Carfagna is often associated with Shadow, appropriately so. Both are world-class aficionados of vinyl rarities and unparalleled funk historians, and are currently working together compiling a comprehensive discography of American funk 45s from 1967 to 1976. Meanwhile, Chad Weekley is leaving Tempe this week for England to work with legendary reissue label Ace Records on a Memphix funk 45s compilation. Once he returns, he has a slate of potential turntablists he and DJ Smite are trying to get to play the Valley at his monthly get-down.

"Egon played here -- he said people didn't understand the funk. Egon was sayin', Should we even play that?' I'm like, Yeah -- if we don't play it, then no one hears it and they'll never understand it.' So we gotta try to at least, eventually every month, put it in there. Get it goin' where people are dancin' and movin'." Shyeah.
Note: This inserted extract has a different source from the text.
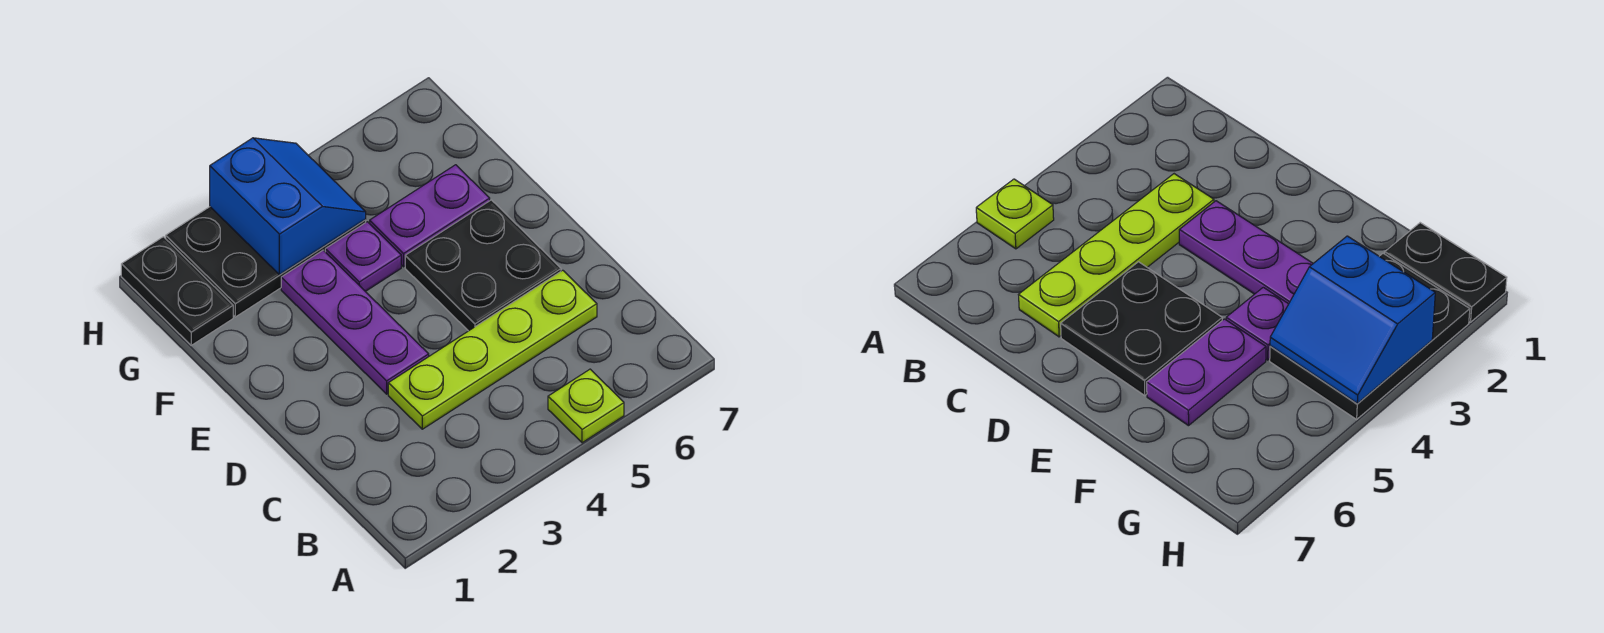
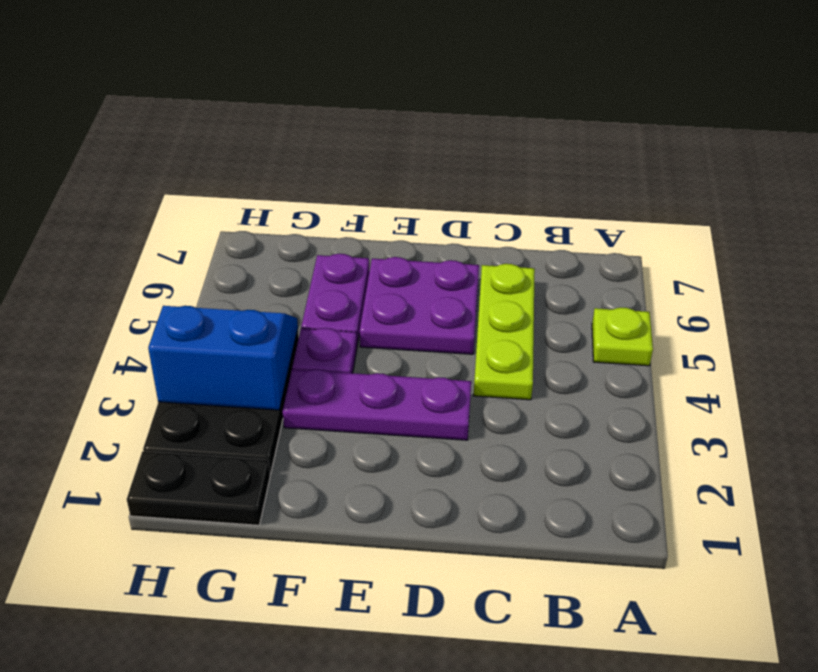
lime plate C3:C6 level 1 -> lime plate C4:C6 level 1
black plate D5:E6 level 1 -> purple plate D5:E6 level 1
While on the subject of dancin' and movin', a new funk and soul night has recently appeared that deserves mad props for introducing something fresh to the club scene. Lava Lounge, Saturday nights at the historical Firehouse steak house on Apache in Tempe, is killing it with a mix of funk and soul cuts by DJ Jas -- think Marvin Gaye and Billie Holiday -- complemented by the live funk styling of Calumet, a three-piece so infectious that pasty-faced indie rock kids are forming b-boy circles and getting their freak on.

Lava Lounge is the first venture into club land for the unlikely venue, but part of the night's charm is the building's ambiance. The dimly lighted bar is lined with red vinyl booths with candles burning on the tables. The band plays backed up against one side of the dance floor, right next to the crowd of undulating bodies.

The only way the Lava Lounge could be more dope is if Chad from Memphix brought his box of rare funk 45s down and rocked the house for an hour or so.